Tuesday, January 14, 2014

Dog assures Canadians it CAN bite the Man

A new section on the website of CSEC's watchdog, the CSE Commissioner, discusses current concerns about the role and capabilities of the Commissioner and his office (Current Issues: Questions and Answers), addressing questions such as

"How can an agency the size of the Commissioner’s office effectively review the activities of an organization the size of CSEC?"


"What impact has review had on CSEC?"

I won't attempt to summarize the entire piece here, but I think it's a useful response to a lot of recent commentary on the role of the CSE Commissioner, which has tended to dismiss the office as almost entirely without value.

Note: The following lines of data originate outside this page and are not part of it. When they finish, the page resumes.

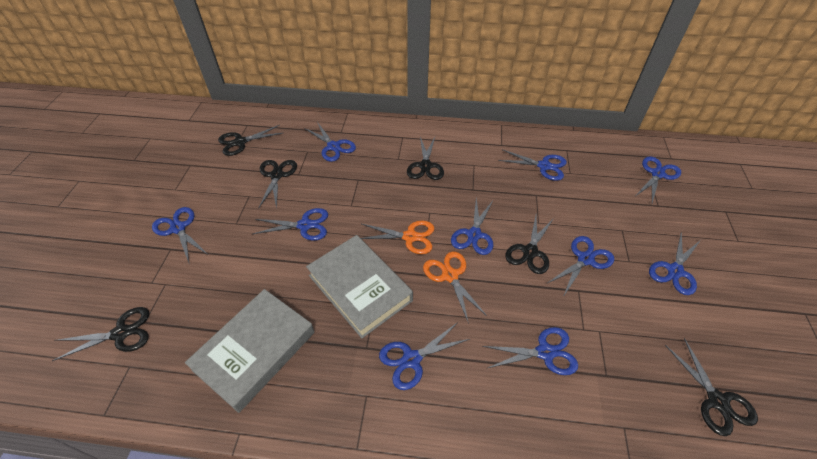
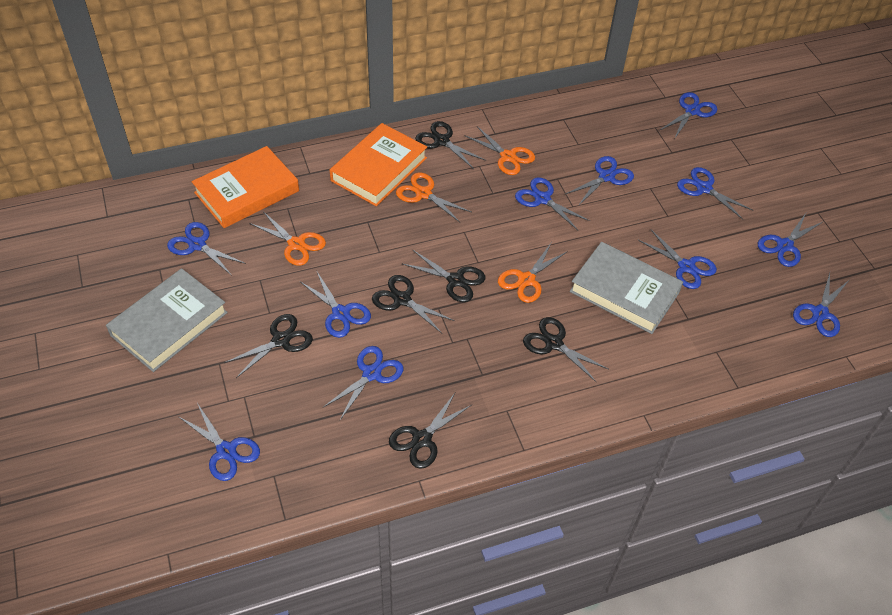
blue scissors: 10 -> 11
orange book: 0 -> 2
orange scissors: 2 -> 4

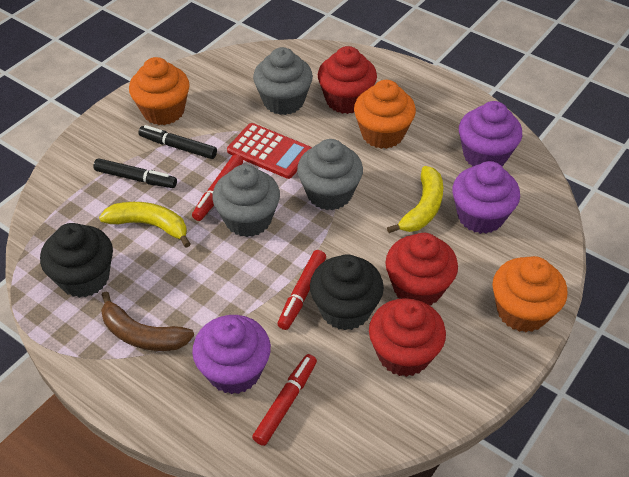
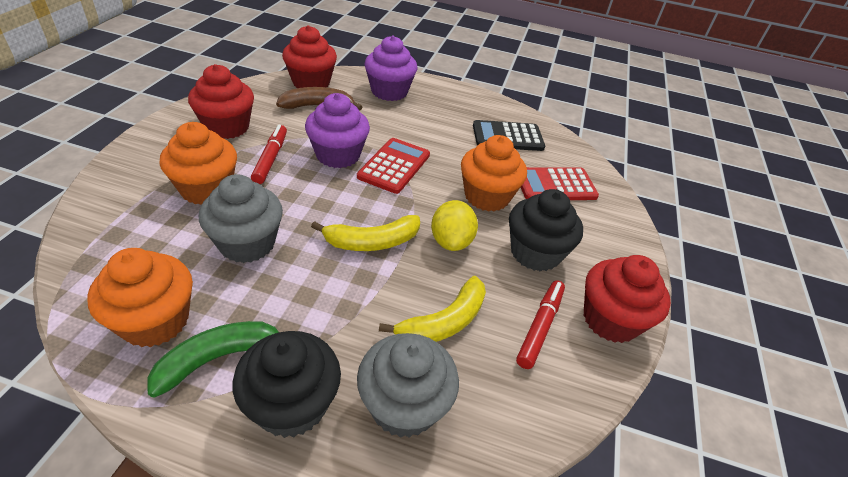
black calculator: 0 -> 1
black marker: 2 -> 0
green banana: 0 -> 1
grey cupcake: 3 -> 2
purple cupcake: 3 -> 2
red calculator: 1 -> 2
red marker: 3 -> 2
yellow lemon: 0 -> 1

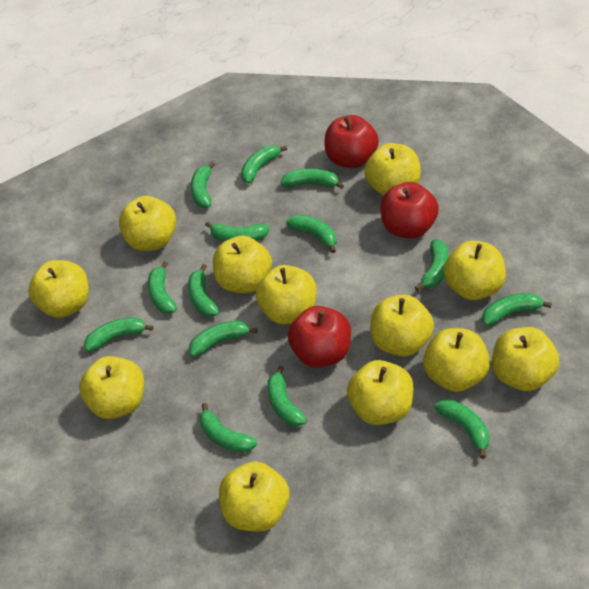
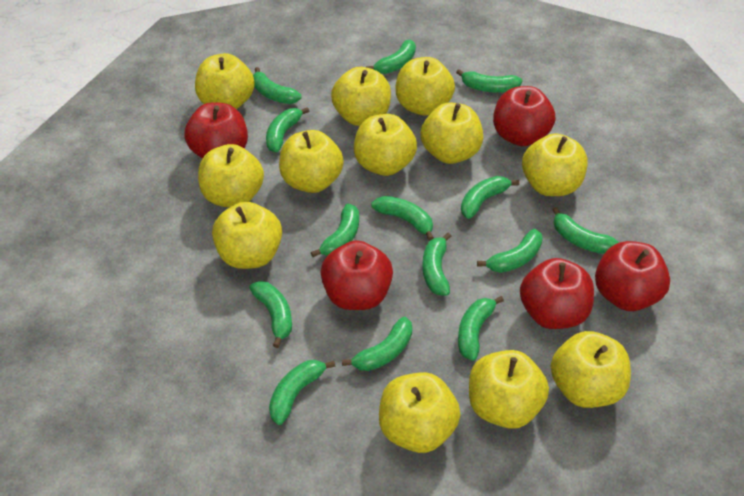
red apple: 3 -> 5

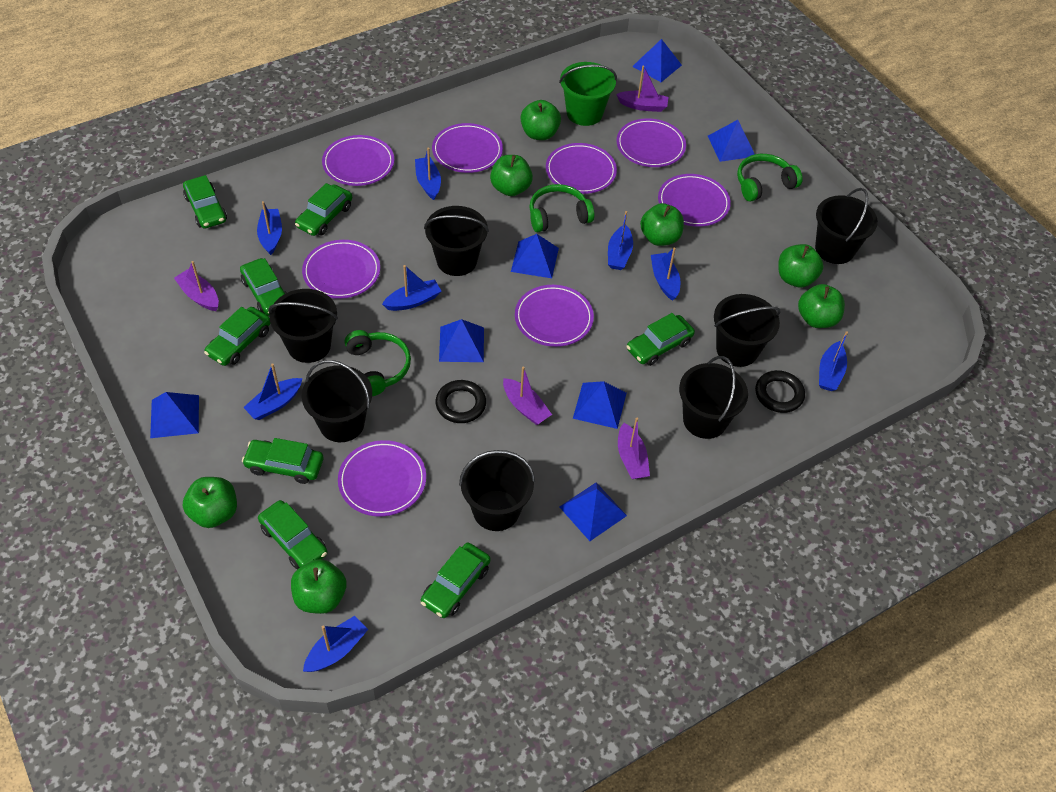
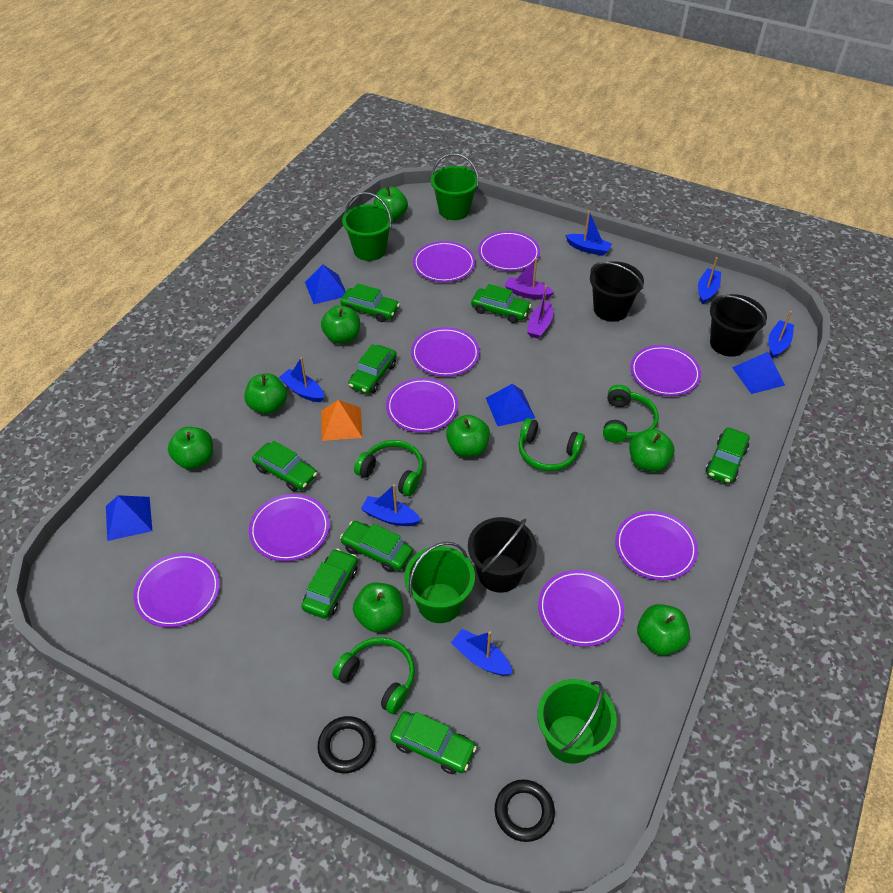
black bucket: 7 -> 3
blue boat: 8 -> 6
blue pyramid: 7 -> 4
green apple: 7 -> 8
green bucket: 1 -> 4
green headphones: 3 -> 4
orange pyramid: 0 -> 1
purple boat: 4 -> 2
purple plate: 8 -> 9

My own feeling is that while there are lots of grounds for concern about the effectiveness of the institution (see these comments, for example), much of the work that CSE Commissioners have done has been extremely valuable.

That said, I can't say I find everything in the new section reassuring.

For instance, the Commissioner takes credit for Justice Richard Mosley's recent ruling concerning what are known as CSIS 30-08 warrants.

It was indeed the most recent annual report of the CSE Commissioner that tipped Justice Mosley to re-examine the warrants, as confirmed in paragraphs 54 and 55 of his Further Reasons for Order.

But does this really show that the process is working?

As the annual report notes, the Commissioner recommended to the Minister of National Defence that "CSEC advise CSIS to provide the Federal Court of Canada" with additional information about the involvement of Five Eyes countries in the execution of the warrants, and CSEC apparently did provide such advice to CSIS.

And then CSIS, as far as we can tell, ignored him.

Justice Mosley didn't learn about the problem from CSIS; he learned about it because he happened to read and chose to follow up on the information in the Commissioner's public report.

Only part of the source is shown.